The old gentleman who drove me to Patty Cannon's said that among the other negroes Joe Johnson corrupted and used to decoy their fellow blacks into his clutches was one belonging to my informant's uncle, Jacob Wright, the Cannon's Ferry merchant. This negro twice escaped from Joe and was twice pursued and brought back, for fear he would give information. The third time he was sold, though Mr. Wright's property. Years afterward, about 1859, when his mother-in-law was moldering in the jail-yard, Joe Johnson was discovered by Jacob Wright on a Mississippi River steamboat, and he looked very fugitive and disturbed when Wright recognized him, perhaps expecting a rendition to Delaware. Finally he came up.
“Mr. Wright,” he said, “I once did you a great wrong, but I want to make amends. I am a changed man, sir. I am now a District Judge. I hope you will not mention to any one in this part of the country the character I bore in Delaware!” He then took of his gold watch and chain and, presented them to Mr. Wright in recompense for his kidnapped slave.
Joe Johnson is believed to have killed a score or more of negroes. As he went down Broad Creek once in a hurry, it is said he feared pursuit, and the negro children were bawling at the prospect of being carried off. Joe picked up a pair of them in the sight of their horrified parents and dashed their brains out, and threw them overboard.
It is also told that Patty Cannon occasionally brained a child and pitched it on the back log of her chimney-fire, and sat grimly regarding its combustion. She was a merciless criminal, drinking her whisky straight, swearing like a man, and driving her young banditti on to avarice and ferocity.
Patty's Skull
On Tuesday, January 4, 1881, I called at Fowler & Wells' Phrenological Museum on Broadway, New York, and after making a purchase asked a woman at the sales-counter if there was not in the museum the skull of Martha, or “Patty” Cannon, a woman who died or committed suicide under sentence of death. She said there was, and took me to a case and brought out a portion of a skull. It contained the bridge of the nose and the eye-sockets and the whole forehead and crest of the head, and the back of the head to the base of the skull. The sides of the head, however, were gone. It was of a light walnut color, and the woman said that it had been in the grave some time when Mr. Fowler obtained it, and being probably buried without a coffin or any protection the earth had destroyed a portion of it.
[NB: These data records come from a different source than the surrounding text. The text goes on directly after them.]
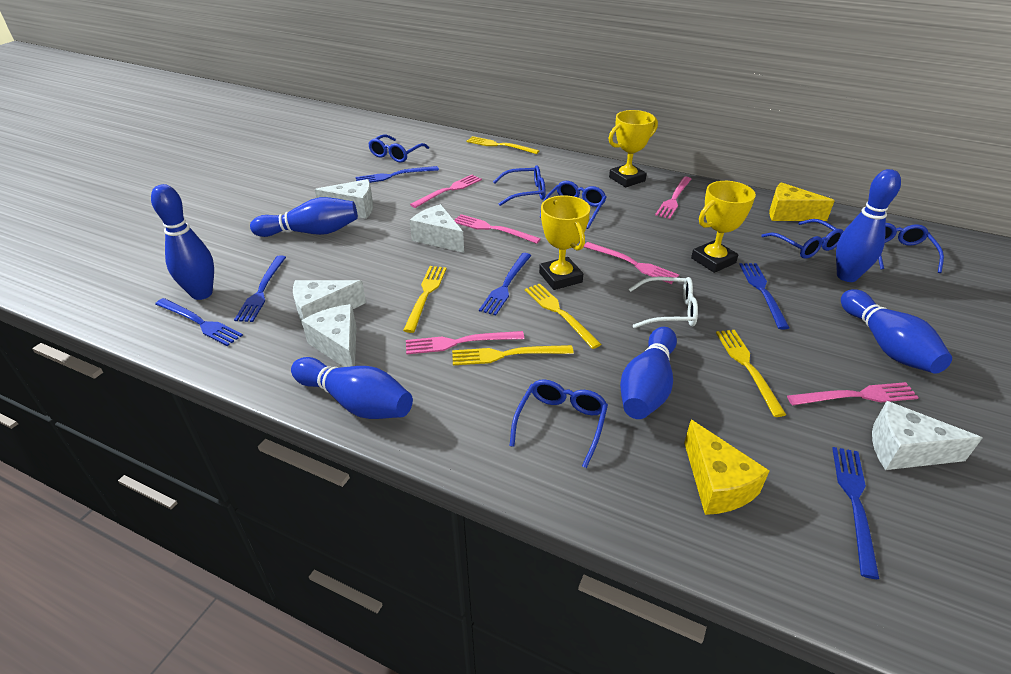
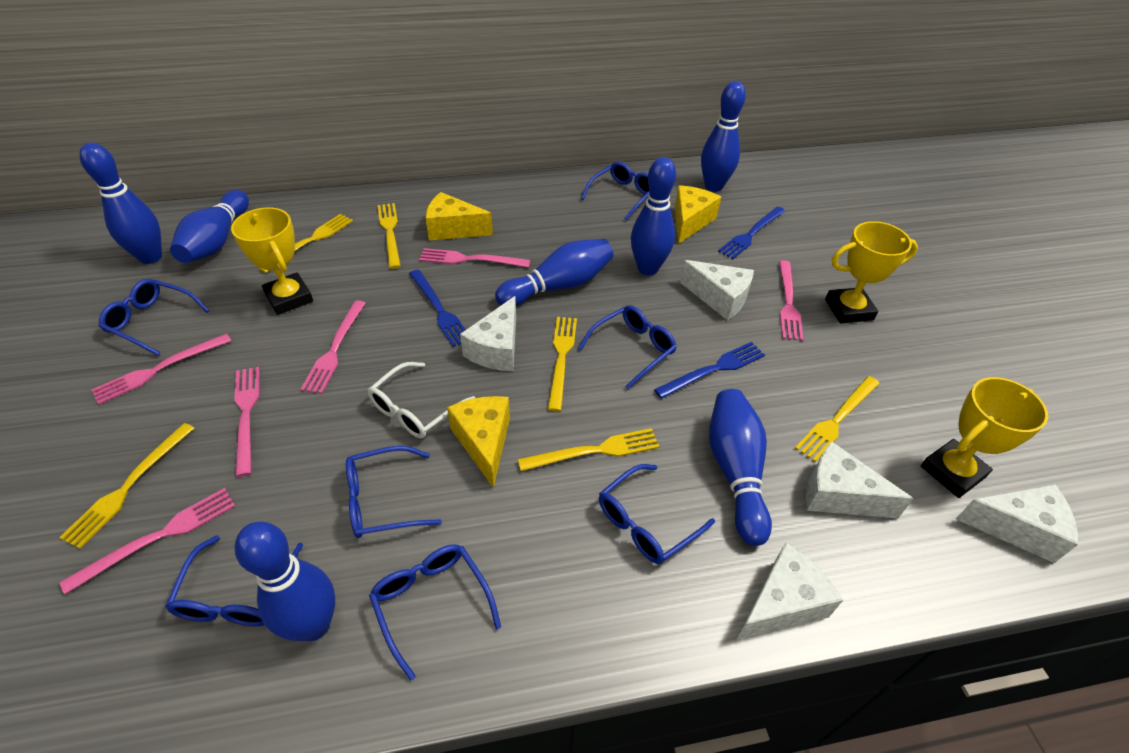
blue bowling pin: 6 -> 7
blue fork: 6 -> 3
blue glasses: 6 -> 7
yellow cheese: 2 -> 3
yellow fork: 5 -> 6

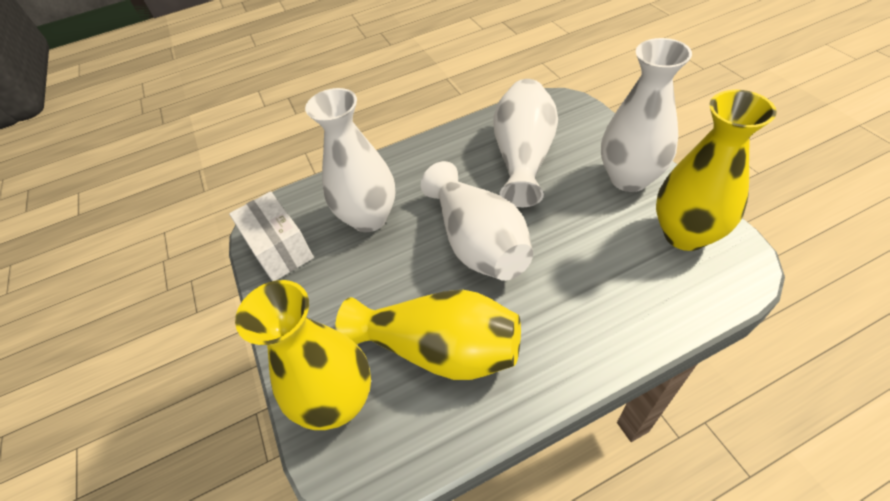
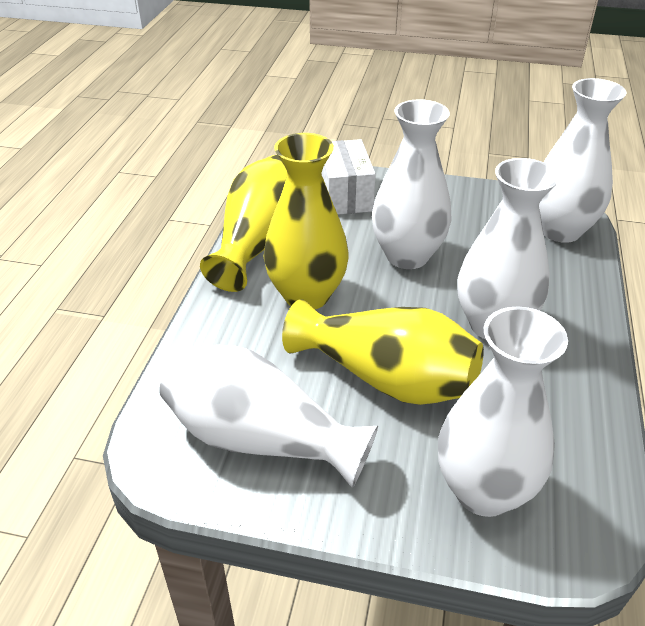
white vase: 4 -> 5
I took up the skull, and at once observed its extremely low forehead, the depressed, almost level, line on the top of the head, and the extremely large posterior, which swelled toward the base of, the brain to a perfect deformity, being a great bump or bone tumor, indicative certainly of sensuality if not of all the animal propensities, The saleswoman, who believed in phrenology, said that it was strong in causation or causativeness, being a pretty broad skull at the forehead, although low. She said the organs of secretiveness were large; that it was the lowest forehead, perhaps, on a human being in the museum, and the cerebellum or lower back brain was a marvelous size. “Mr. Fowler, who is still living,” said this woman, “at about seventy-five years of age lectured in a little town in Delaware one night over thirty years ago, and they told him that they would give him a certain skull if he would describe the character of its possessor. This was the skull, and, they admitted that he had determined the character well. He thinks a great deal of this trophy, and has another skull, belonging to Ebenezer Johnson, the guardian or pal of Patty Cannon and father of her son-in-law, which he also dug up and took to New York.”